10 décembre 2024 par Simon Ward

Monthly UK money growth was boosted by households scrambling to dispose of assets ahead of the Budget, with a reversal likely and corporate liquidity trends worryingly weak.

The narrow and broad money measures tracked here – non-financial M1 / M4 – rose by 0.9% in October, in both cases representing the largest monthly increase since 2021, when the Bank of England was still conducting QE.
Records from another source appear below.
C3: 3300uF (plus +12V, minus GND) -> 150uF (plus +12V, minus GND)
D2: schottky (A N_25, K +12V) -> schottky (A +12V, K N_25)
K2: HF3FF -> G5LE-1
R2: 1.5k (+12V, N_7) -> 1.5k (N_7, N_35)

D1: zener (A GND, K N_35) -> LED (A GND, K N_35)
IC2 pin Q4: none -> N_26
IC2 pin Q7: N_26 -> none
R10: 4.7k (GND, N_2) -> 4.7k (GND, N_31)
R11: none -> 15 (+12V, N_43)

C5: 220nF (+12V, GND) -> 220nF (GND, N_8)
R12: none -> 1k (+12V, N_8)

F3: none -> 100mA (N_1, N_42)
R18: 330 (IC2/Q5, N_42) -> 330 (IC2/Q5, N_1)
Strength was focused on the household sector, with a monthly rise in M4 holdings of £20.2 billion (1.1%) versus a £7.6 billion average over the previous half-year – see chart 1.

Chart 1

101224c1os

Six-month momentum of household real narrow money, which had edged into positive territory in September, rose to a three-year high. Corporate real narrow money momentum, by contrast, was the most negative since March, suggesting that firms were facing a financial squeeze before the Budget national insurance grab – chart 2.

Chart 2

101224c2os

Corporate broad money holdings contracted at a 1.7% annualised in nominal terms in the six months to October, while M4 lending to the sector grew by 5.6%. The corporate liquidity ratio, therefore, fell at a 6.9% pace.
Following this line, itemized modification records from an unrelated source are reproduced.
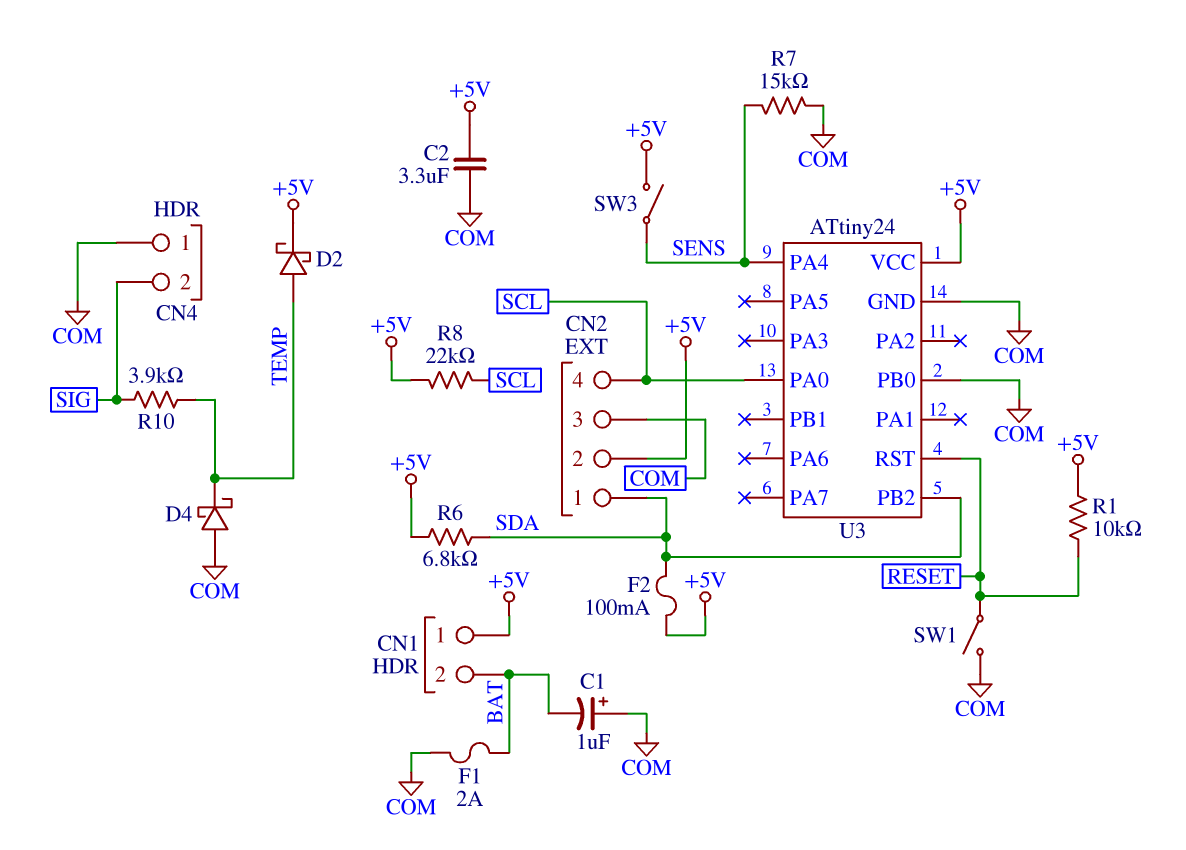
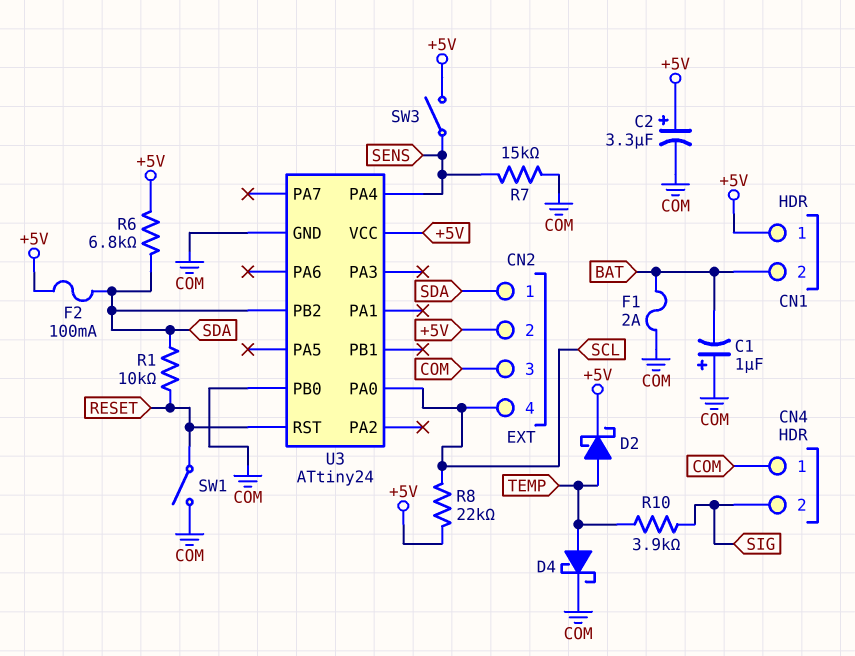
C2: 3.3uF (+5V, COM) -> 3.3uF (plus +5V, minus COM)
D4: schottky (A COM, K TEMP) -> schottky (A TEMP, K COM)
R1: 10k (+5V, RESET) -> 10k (RESET, SDA)

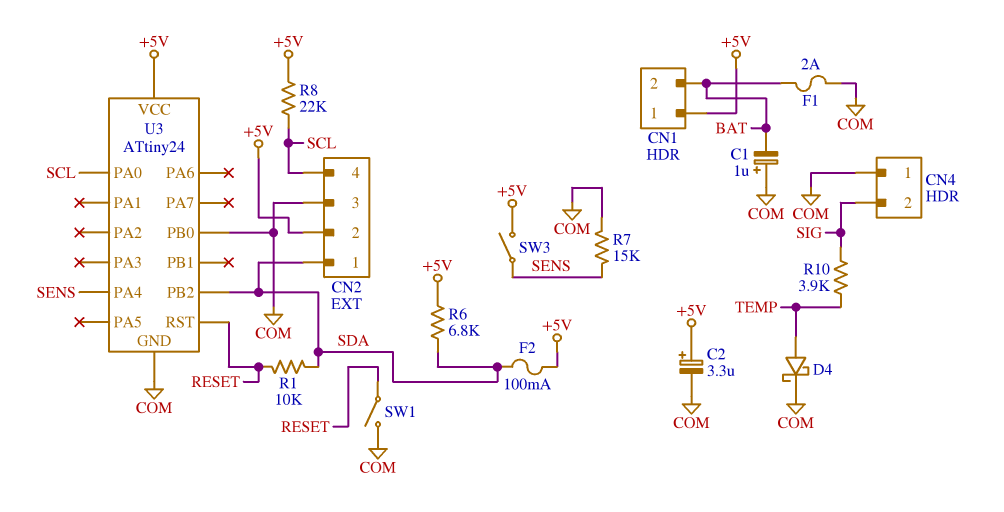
D2: schottky (A TEMP, K +5V) -> none

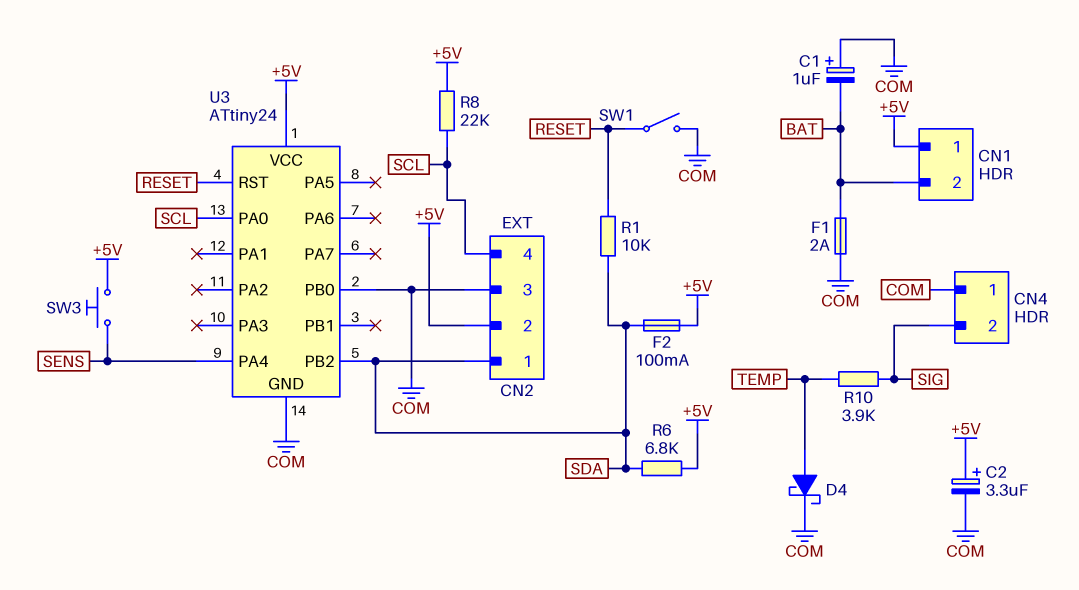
R7: 15k (COM, SENS) -> none
SW3: switch (+5V, SENS) -> button (+5V, SENS)

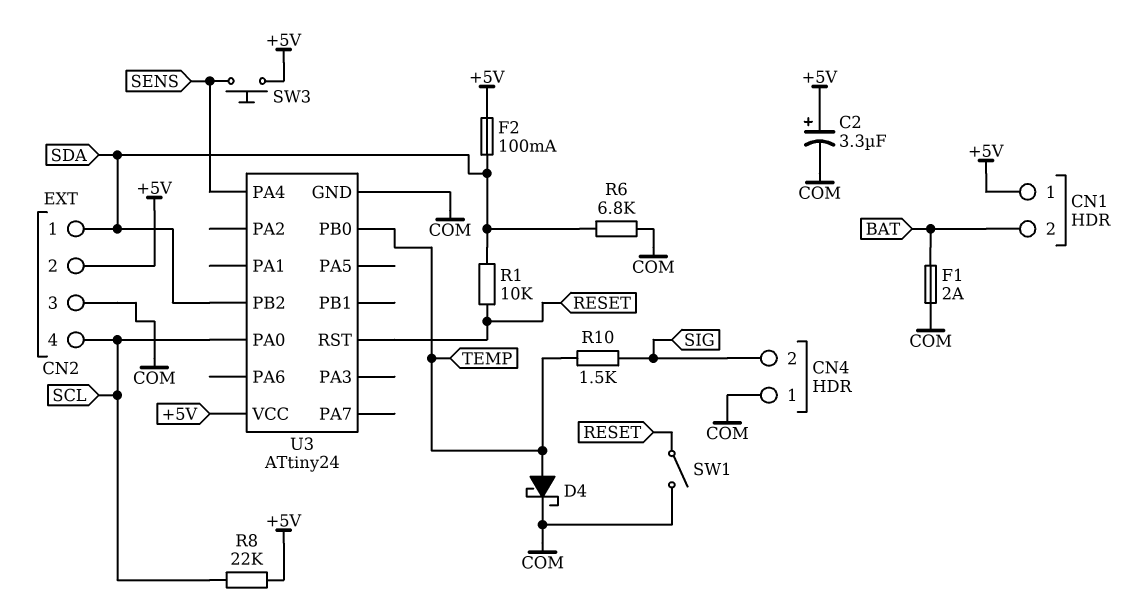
C1: 1uF (plus COM, minus BAT) -> none
R6: 6.8k (+5V, SDA) -> 6.8k (COM, SDA)
R10: 3.9k (SIG, TEMP) -> 1.5k (SIG, TEMP)
U3 pin PB0: COM -> TEMP

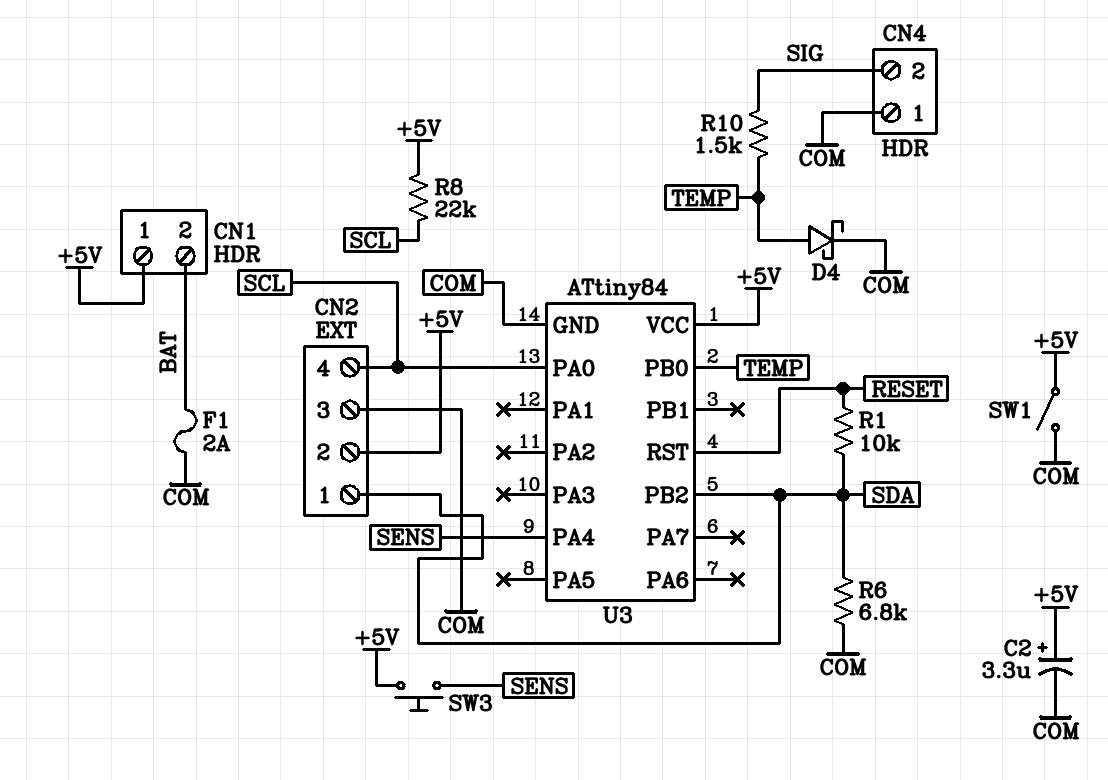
F2: 100mA (+5V, SDA) -> none
SW1: switch (COM, RESET) -> switch (+5V, COM)
U3: ATtiny24 -> ATtiny84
Households crystallised capital gains, accelerated property transactions and withdrew cash from pension funds to avoid mooted Budget tax hikes. Retail savers sold £5.9 billion of investment funds in October, the most since September 2022, according to the Investment Association. The number of residential property transactions rose by 10% on the month, with non-residential deals jumping 40% to a record.

An increase in asset turnover has no monetary impact where transactions are between UK residents and involve offsetting changes in the bank balances of buyers / sellers. A monetary boost occurs when UK-owned assets are sold to overseas residents and / or when transactions are associated with an increase in bank lending.

Non-financial M4 lending (i.e. to households and private non-financial corporations) rose by £7.2 billion in October versus a prior six-month average of £4.1 billion.

UK buyers of assets, moreover, may have made room for purchases by reducing demand for gilts, requiring an offsetting rise in bank lending to the public sector. Gilt sales to the UK non-bank private sector slowed to £6.1 billion in October versus a prior six-month average of £12.3 billion. The credit counterparts analysis shows a positive public sector contribution to the change in M4 of £11.0 billion (0.4%).

Sales of assets to overseas investors, meanwhile, may have been significant, judging from a £9.1 billion monthly fall in non-resident net sterling deposits.

Sellers of assets for tax reasons are unlikely to wish to retain permanently higher money balances. “Excess” funds may be used to repay bank lending, increase gilt purchases and buy assets from non-residents, resulting in a reversal of the monetary boost.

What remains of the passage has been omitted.